Ferran Lorente Gironella

El crecimiento indiscriminado de nuestra especialidad, ha tenido un tanto importante de improvisación y “todo vale”.

Hace ya algún tiempo, en realidad varios años, advertía de la necesidad perentoria de sistematizar las intervenciones, encauzar las estructuras e incluso acreditar la profesionalidad  de los intervinientes.

No me extenderé describiendo problemas de sobras conocidos por todos los profesionales de la psicología de las emergencias, pues ya es tiempo de pensar en soluciones y no detenernos en la mera descripción, por otra parte redundante.

Una de las tareas centrales de la flamante sociedad cuya proyección pública hoy iniciamos, será precisamente la de normalizar y sistematizar.  Uno de sus objetivos será también la consecución del reconocimiento administrativo de la especialidad.
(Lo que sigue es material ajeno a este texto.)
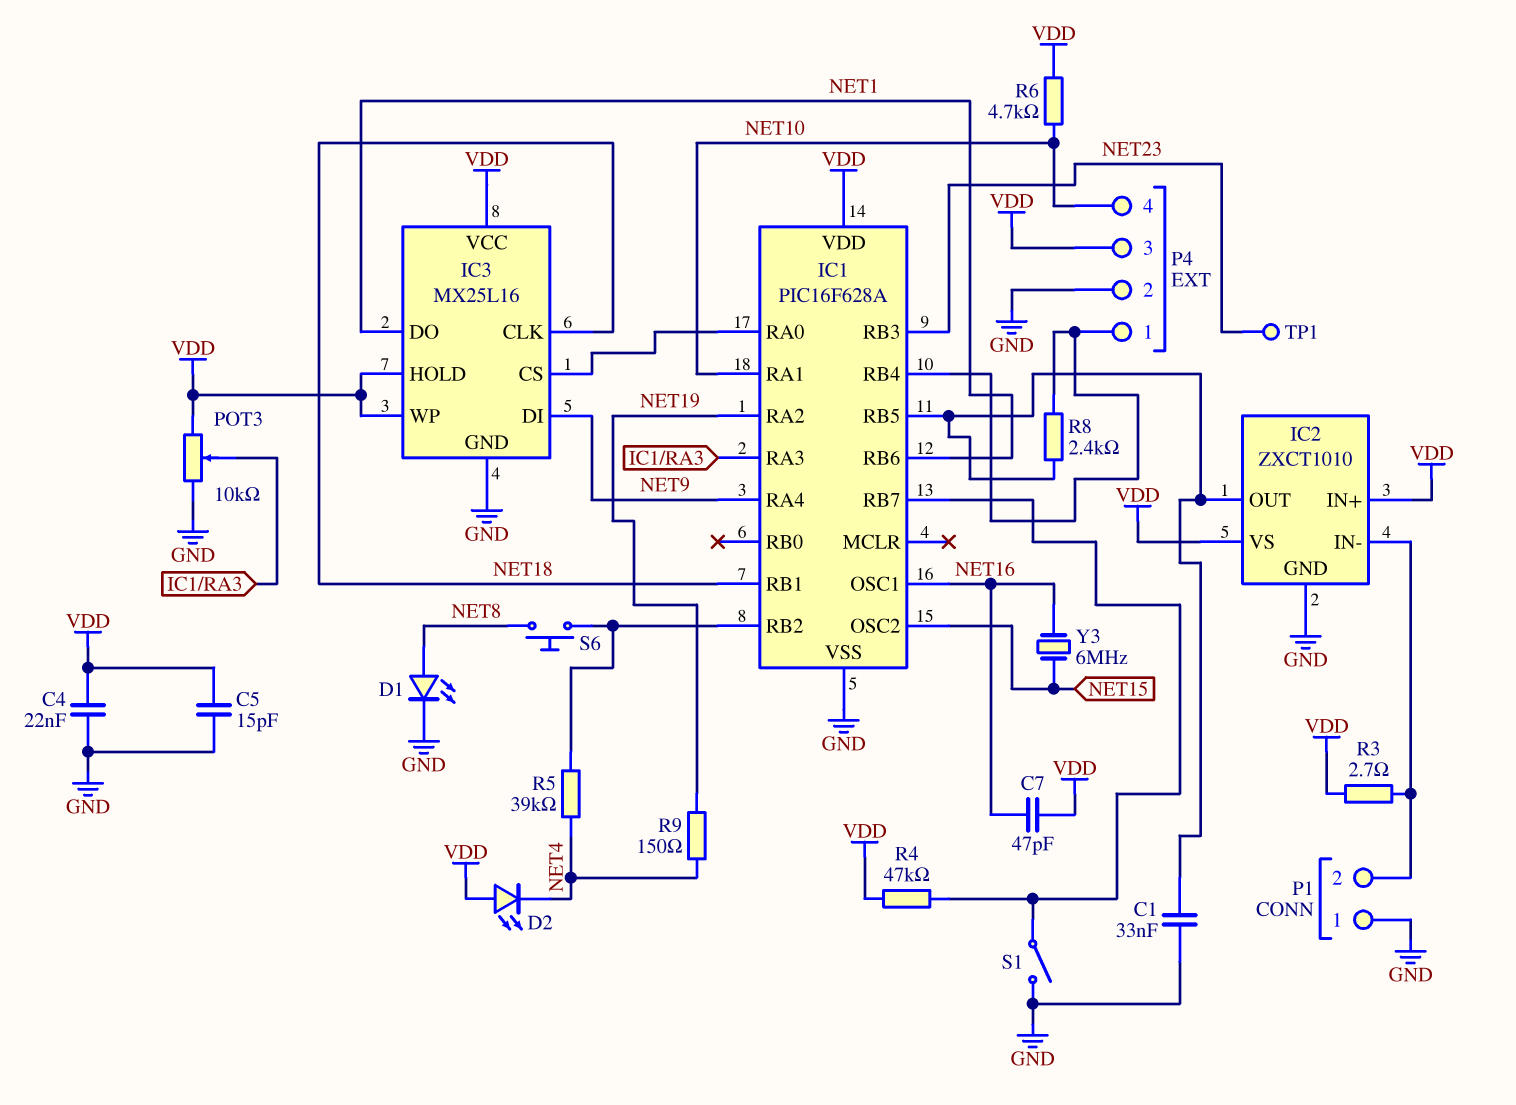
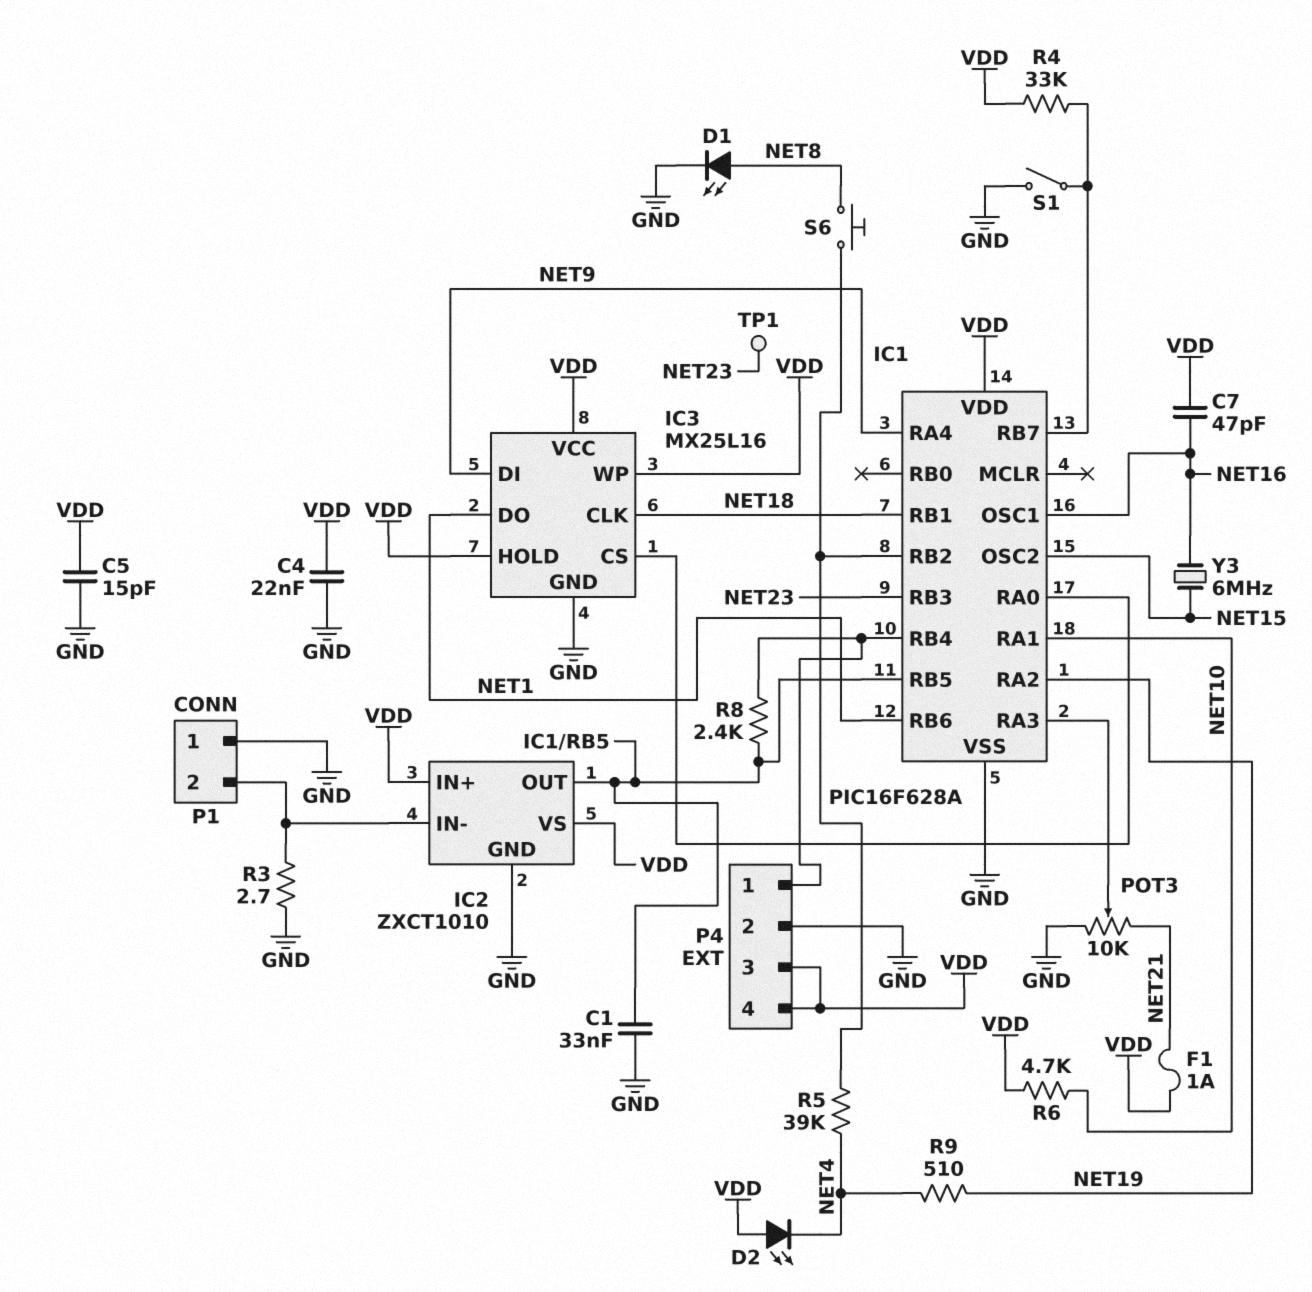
F1: none -> 1A (NET21, VDD)
P4 pin 4: NET10 -> VDD
POT3: 10k (GND, VDD, wiper IC1/RA3) -> 10k (GND, NET21, wiper IC1/RA3)
R3: 2.7 (IC2/IN-, VDD) -> 2.7 (GND, IC2/IN-)
R4: 47k (IC1/RB7, VDD) -> 33k (IC1/RB7, VDD)
R9: 150 (NET4, NET19) -> 510 (NET4, NET19)

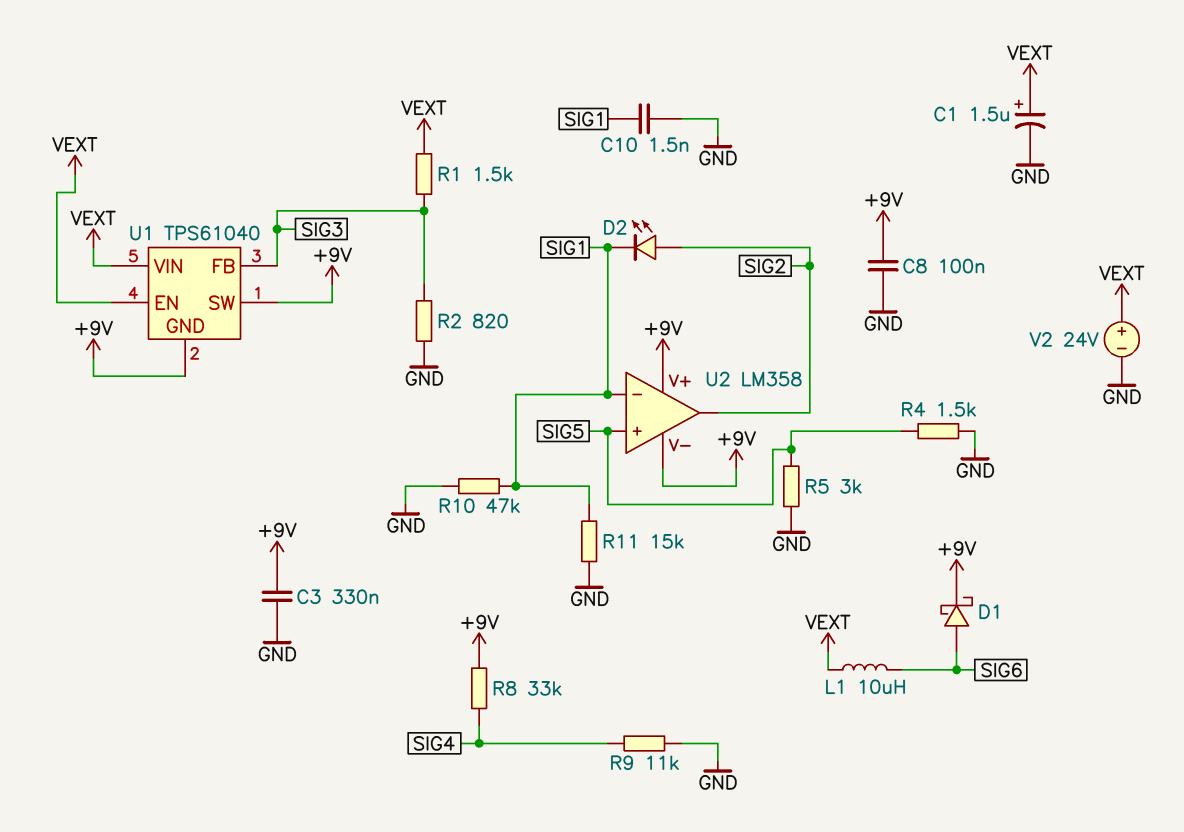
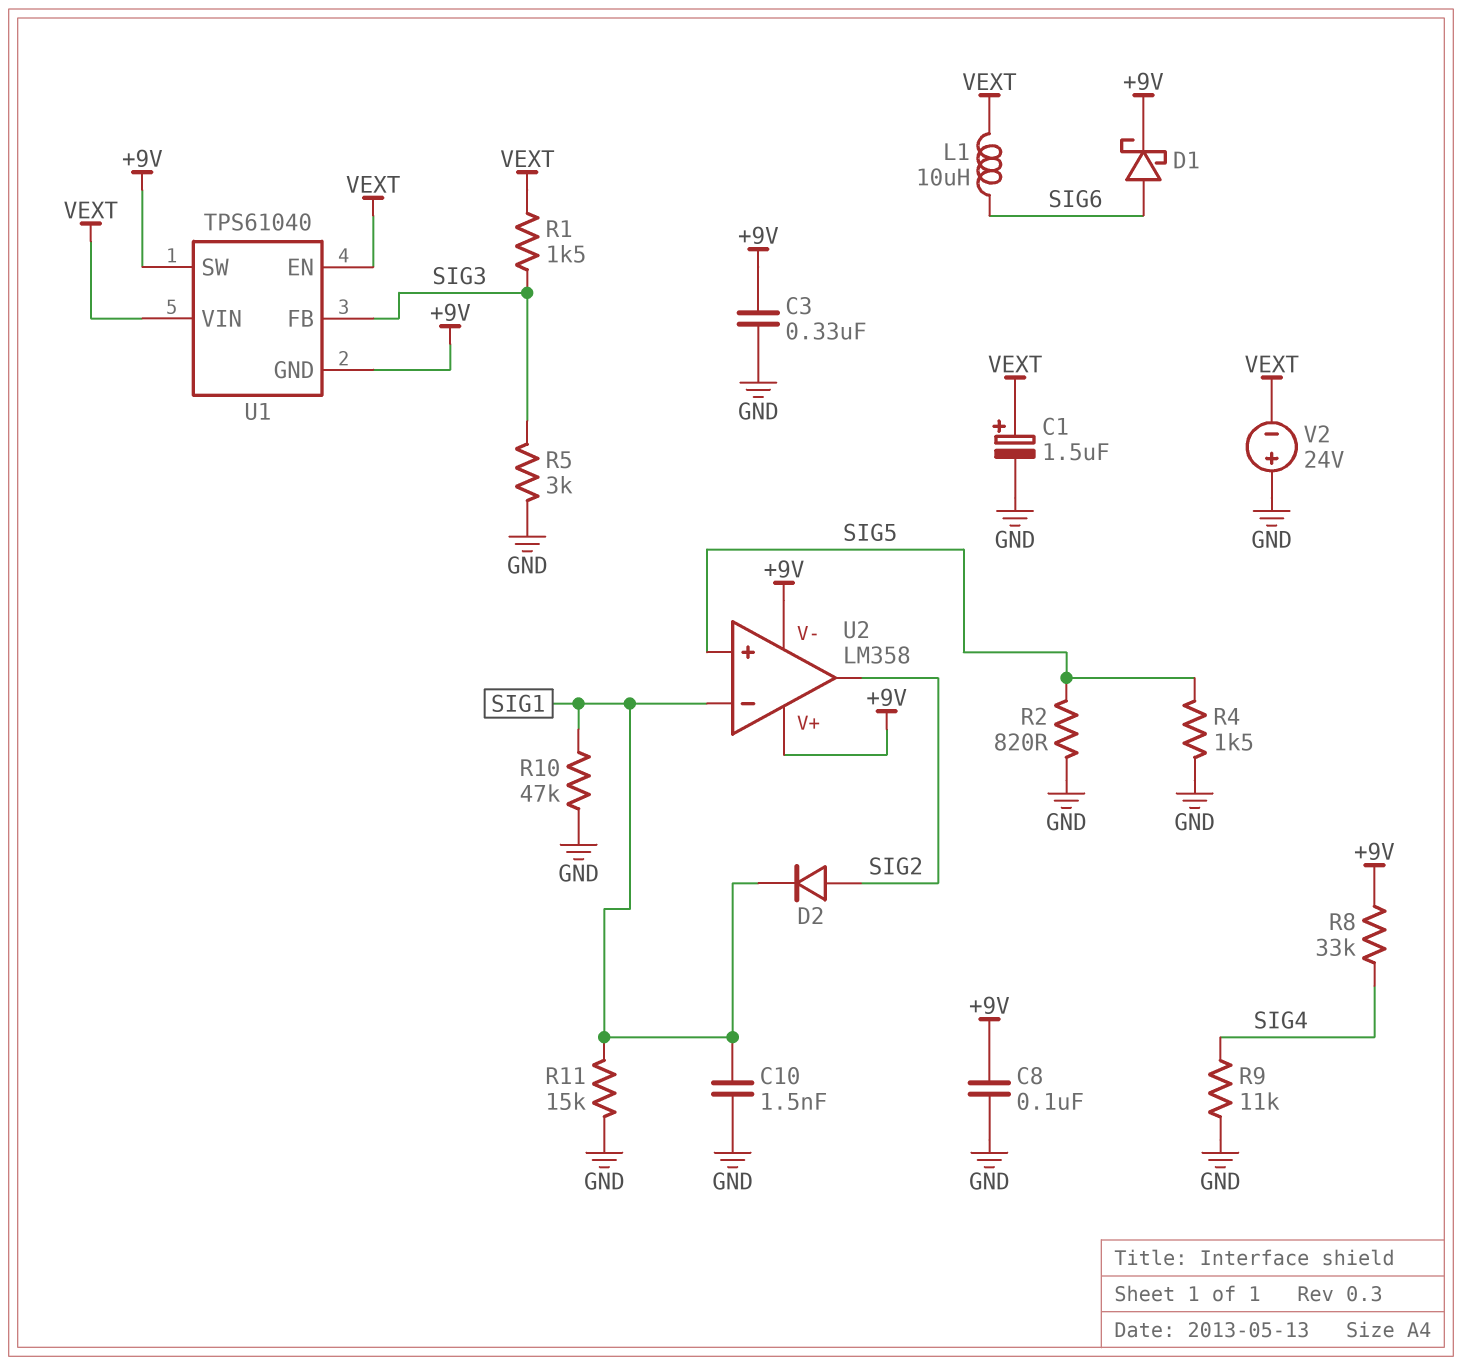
D2: LED (A SIG2, K SIG1) -> diode (A SIG2, K SIG1)
R2: 820 (GND, SIG3) -> 820 (GND, SIG5)
R5: 3k (GND, SIG5) -> 3k (GND, SIG3)
V2: 24V (plus VEXT, minus GND) -> 24V (plus GND, minus VEXT)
Lo cual no será en absoluto fácil ni sencillo, un ejemplo cercano lo tenemos en el largo proceso seguido por la psicología clínica. Otro seguramente más equiparable, el que está teniendo la especialidad de Medicina de Emergencias.

Los médicos emergencistas llevan años luchando y laSociedad Española de Medicina de Urgencias y Emergencias (SEMES) que los agrupa, cuenta con miles de asociados y una capacidad de convocatória envidiable. A pesar de ello no ha conseguido todavía el reconocimiento oficial.

Me refiero a esta experiencia no para desmoralizar, antes al contrario pretendo motivar e ilustrar cual es el camino adecuado y el proceso que nos espera.

Tenemos ya una cierta andadura y  algunas lecciones aprendidas. A ningún psicólogo emergencista se le escapa que a pesar de poder ser agrupado en una especialidad genérica común, la psicología de las emergencias, las funciones altamente diferenciadas que los distintos tipos de trabajo plantean no  pueden tener  los mismos requerimientos formativos y experienciales.

A tal fin ya se está requiriendo la colaboración de profesionales de reconocida experiencia, a fin de  proponer y delimitar las áreas de intervención existentes, pero también potenciales. Es decir lo que podríamos calificar como sub-especialidades  dentro del campo emergencista.

Partimos pues de una visión muy amplia de la especialidad, nada más lejos de nuestra visión que reducirla a la emergencia pura y simple.

Solo añadir que si pretendemos el reconocimiento oficial por parte de los poderes públicos. No es menos importante el reconocimiento por parte de los profesionales que son nuestras “fronteras naturales”, me refiero a médicos y enfermeros, asistentes sociales en el entorno sanitario.  Pero también todos aquellos profesionales integrados en las organizaciones gestoras de las emergencias. Ante todos ellos solo la mayor seriedad y rigor, nuestra profesionalidad e incluso nuestros valores humanos nos darán el tipo de reconocimiento cotiodiano que ningún placet oficial podrá jamás otorgar.